When you experience a low moment in a race, have no fear, just recognize it, know that it will pass and keep going. It is also a good idea to check in with your body when this happens. Meaning, when you start to feel like crap, ask yourself, “when’s the last time I took in calories? Could it be time for a gel?” Often times the “lows” you experience throughout the day are a direct function of your brain acting up because it needs a little “food.” So, feed it!
Also, when you are experiencing a low moment it is normal to become annoyed easily. For example a slight head wind on the bike may really irritate you, but try not to let it. Remember, everyone else has to deal with the same headwind. Instead, change your mindset and turn it into a positive. “Wow, this headwind is very refreshing. Thank you Mr. Wind for cooling me down a little.”
Finally, the “highs” you will experience are just as important to recognize as the lows. You want to be careful not to over exert yourself when your feeling good.
For example, when you ride/run past a crazy crowd of wild fans (family, friends, teammate, total strangers), don’t accelerate and show off. Stay cool, calm, collect and continue to race your race. Control yourself as this can bite you in the butt later in the day.

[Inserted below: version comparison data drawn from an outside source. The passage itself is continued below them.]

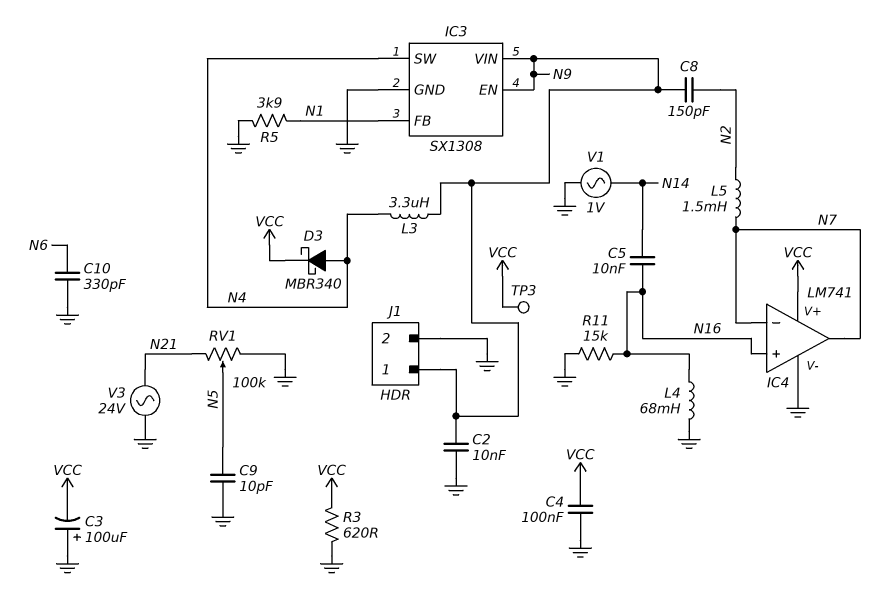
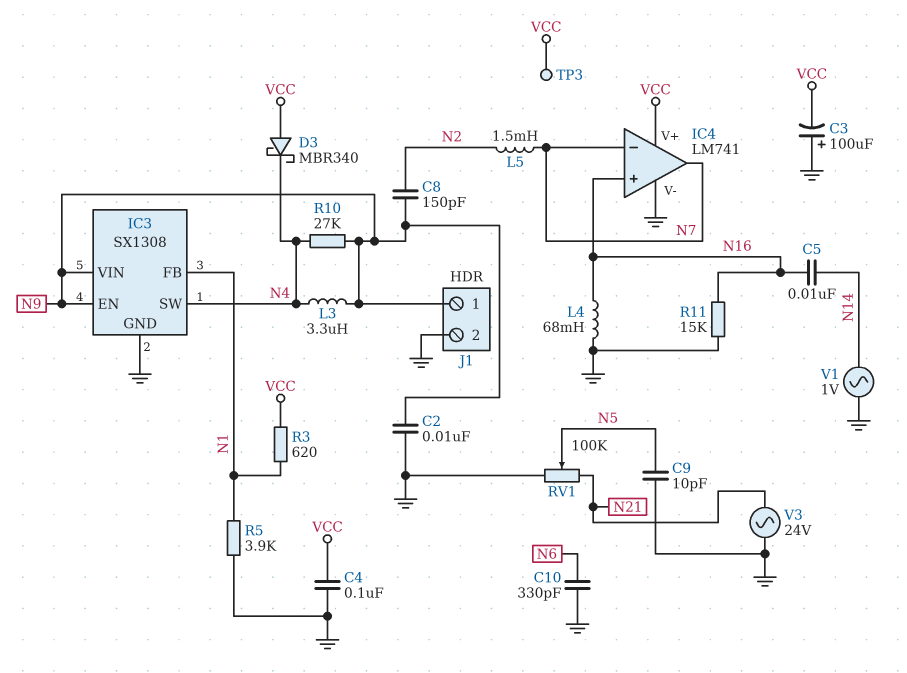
D3: schottky MBR340 (A N4, K VCC) -> schottky MBR340 (A VCC, K N4)
R3: 620 (GND, VCC) -> 620 (N1, VCC)
R10: none -> 27k (N4, N9)

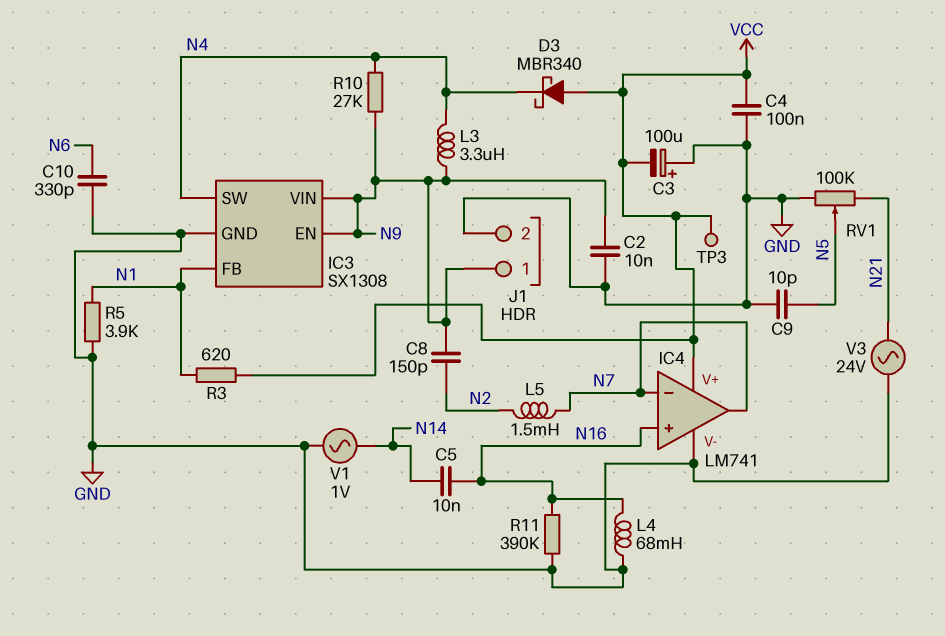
R11: 15k (GND, N16) -> 390k (GND, N16)

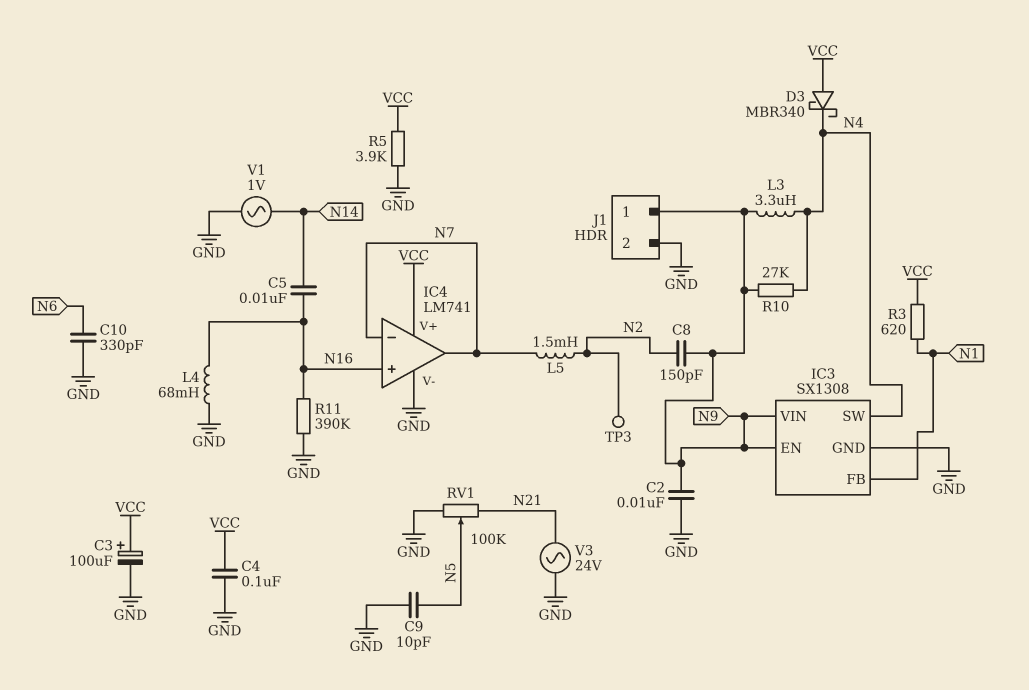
C3: 100uF (plus GND, minus VCC) -> 100uF (plus VCC, minus GND)
R5: 3.9k (GND, N1) -> 3.9k (GND, VCC)
TP3: test point (VCC) -> test point (N2)

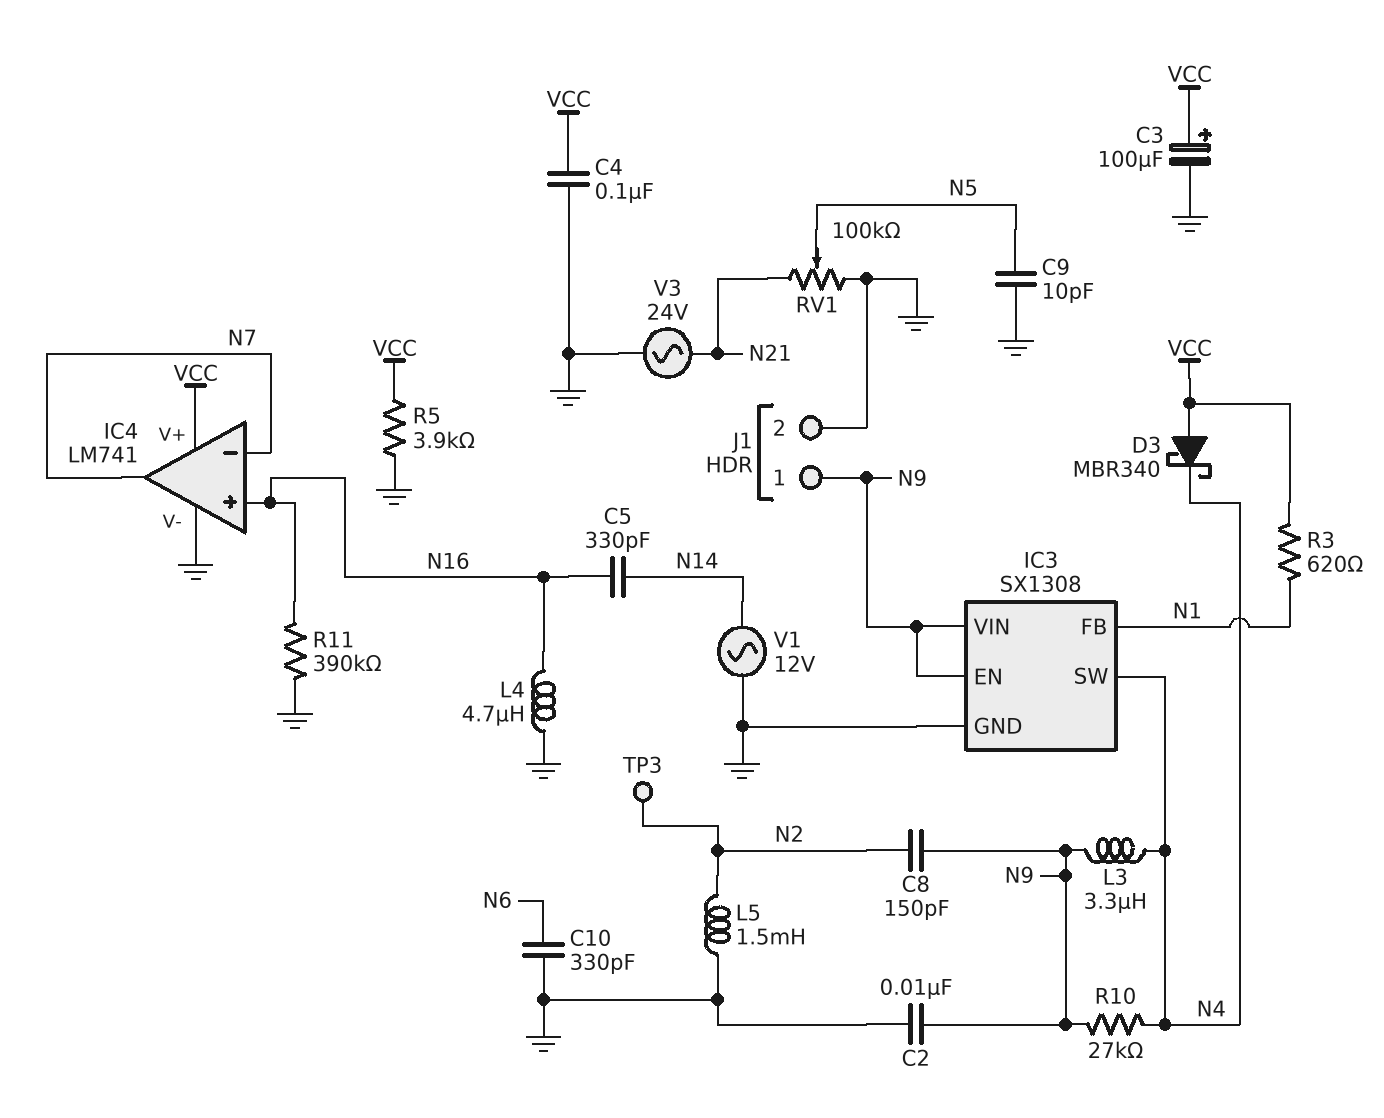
C5: 10nF (N14, N16) -> 330pF (N14, N16)
L4: 68mH (GND, N16) -> 4.7uH (GND, N16)
L5: 1.5mH (N2, N7) -> 1.5mH (GND, N2)
V1: AC 1V (GND, N14) -> AC 12V (GND, N14)

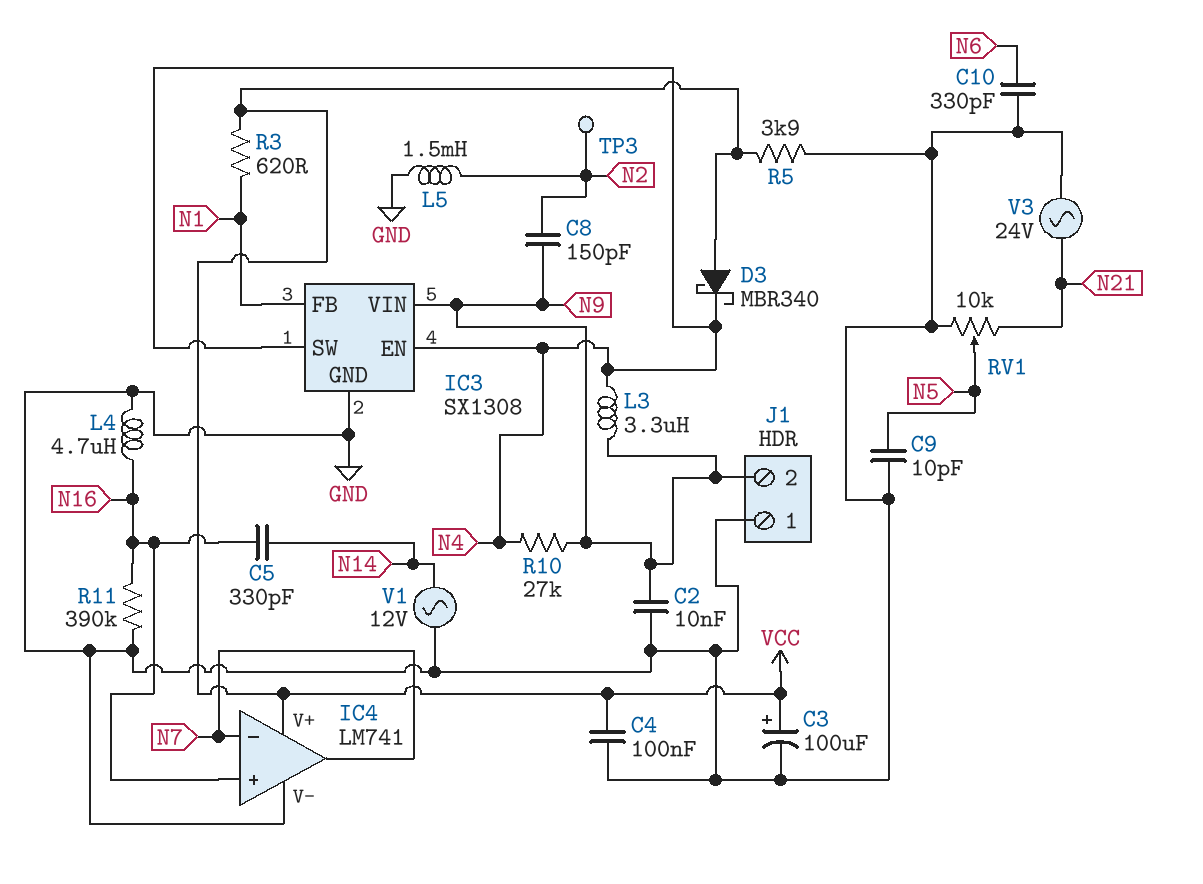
IC3 pin EN: N9 -> N4
J1 pin 1: N9 -> GND
J1 pin 2: GND -> N9
RV1: 100k (GND, N21, wiper N5) -> 10k (GND, N21, wiper N5)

This is one thing you should not leave home without. Having a secret weapon could possibly the exact thing you’ll need to get to your finish line. This applies to EVERYONE. Fast or slow. There will be a moment when your mind will tell you that it is “impossible” to take one step further.
This usually happens around mile 18 of the run. Sometimes before, sometimes after but rarely never. So expect this point to come and when it does you’ll be ready to unleash your Secret Weapon.
You’ll want to have something stored in the back of your head when this time comes. Why are you doing this? Are you doing it in memory of someone, for a charity or cause? Whatever it is, it has to be powerful enough to motivate you in your deepest, darkest moments.
This idea may sound silly but it is very effective.
As you know, your mind is very powerful. It can be your best friend or worst enemy. So take advantage of it. And use your head, not your fitness for the final portion of your race and don’t forget to smile for your finish line photo!